The Abelam are a people who live in East Sepik Province of Papua New Guinea. They are a farming society in which giant yams play a significant role. They live in the Prince Alexander Mountains near the north coast of the island. Their language belongs to the Sepik language family.

==Farming and hunting==

The Abelam live in the tropical rain forest and clear ground by burning. Their main food crops are yams, taro, bananas, and sweet potatoes. They supplement this with food gathered from the rain forest as well as pigs and chickens raised domestically. They also hunt small marsupials and cassowaries.

==Yams==

Yam growing forms a large part of Abelam society. The growing of large yams (they can be as large as 80-90 in long) determines the status of individuals as well as the whole village. At yam festivals an individual would give his largest yam to his worst enemy who would then be obligated to grow an even larger yam or have his status fall each year in which he was unable to do so.
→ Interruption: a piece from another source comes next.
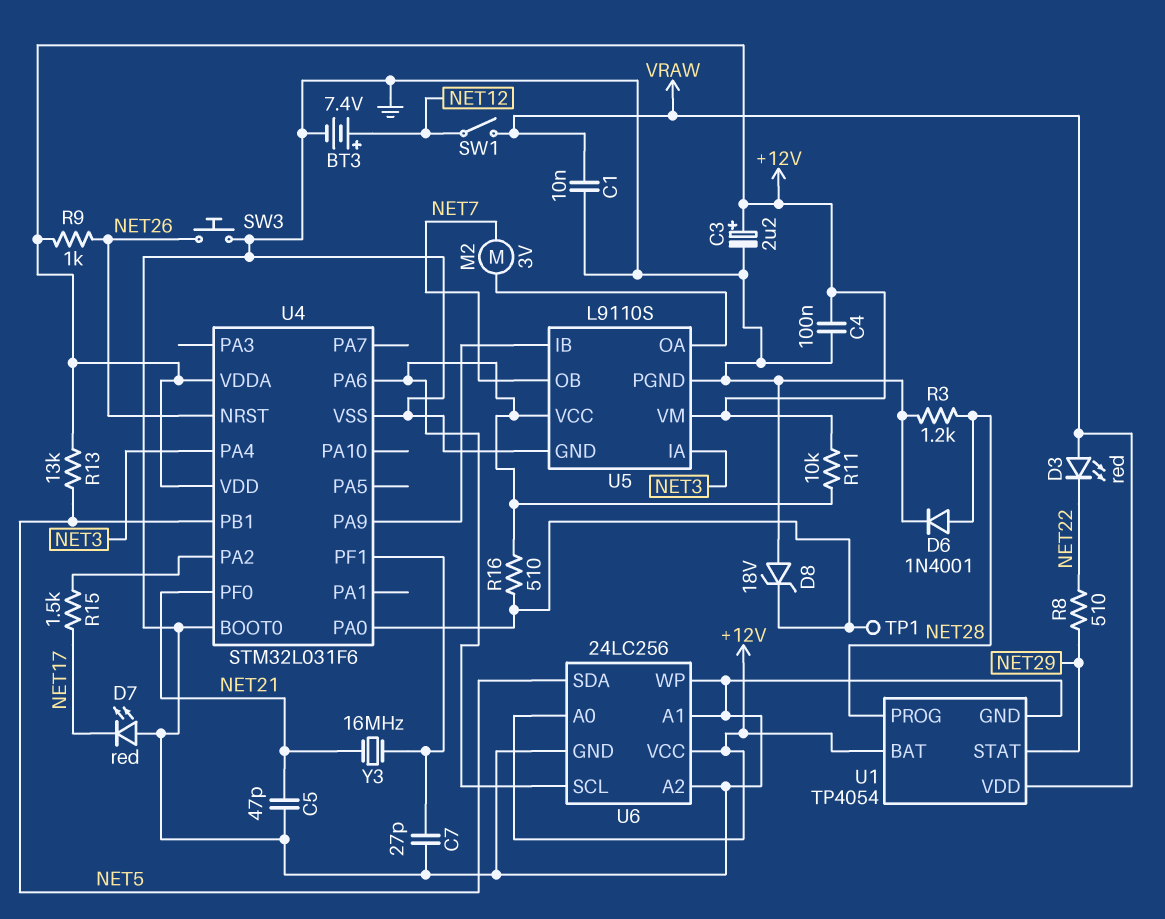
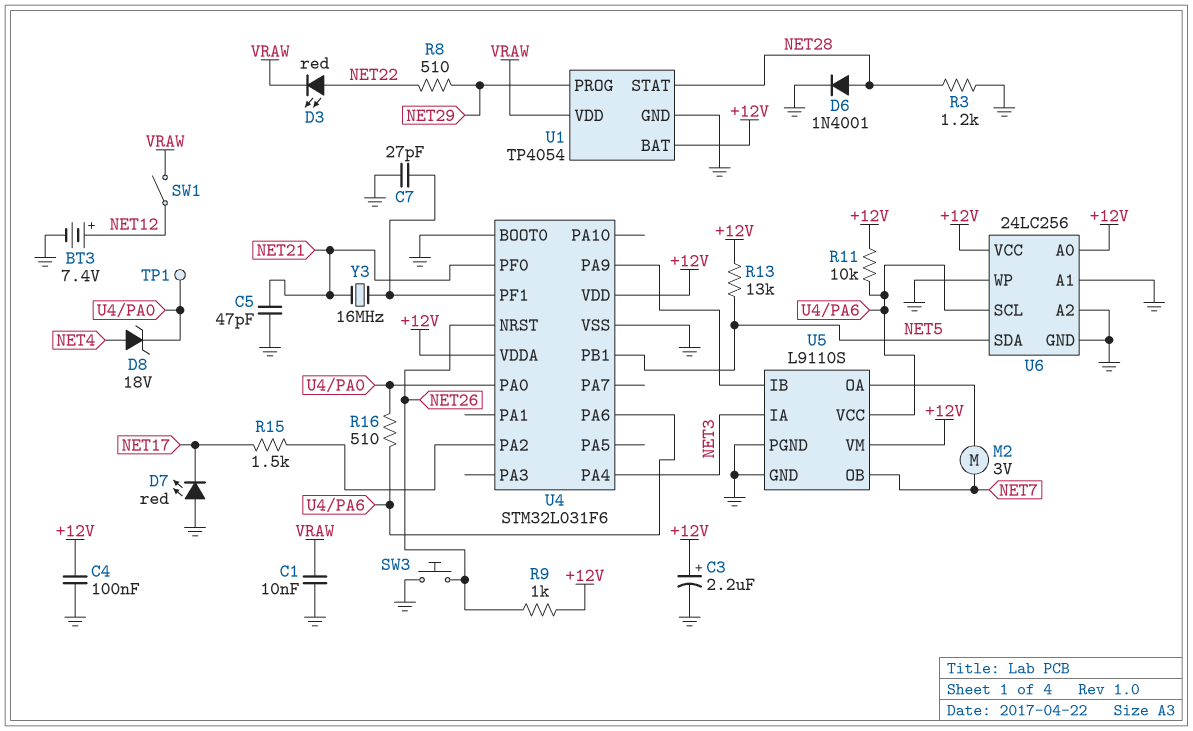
D3: LED red (A VRAW, K NET22) -> LED red (A NET22, K VRAW)
D8: zener 18V (A GND, K U4/PA0) -> zener 18V (A NET4, K U4/PA0)
U1 pin PROG: NET28 -> NET29
U1 pin STAT: NET29 -> NET28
Separate villages would gather at yam festivals where the hosting village's status would be determined by the size of their yams as well as their ability to provide more food than could be eaten and carried away by the rival village.

During the yam growing season, strong emotions were kept to a minimum as they were thought to impede the growth of the yams. Fighting was taboo as was sexual activity. It was thought that the yams had a spirit and could sense any of these strong emotions.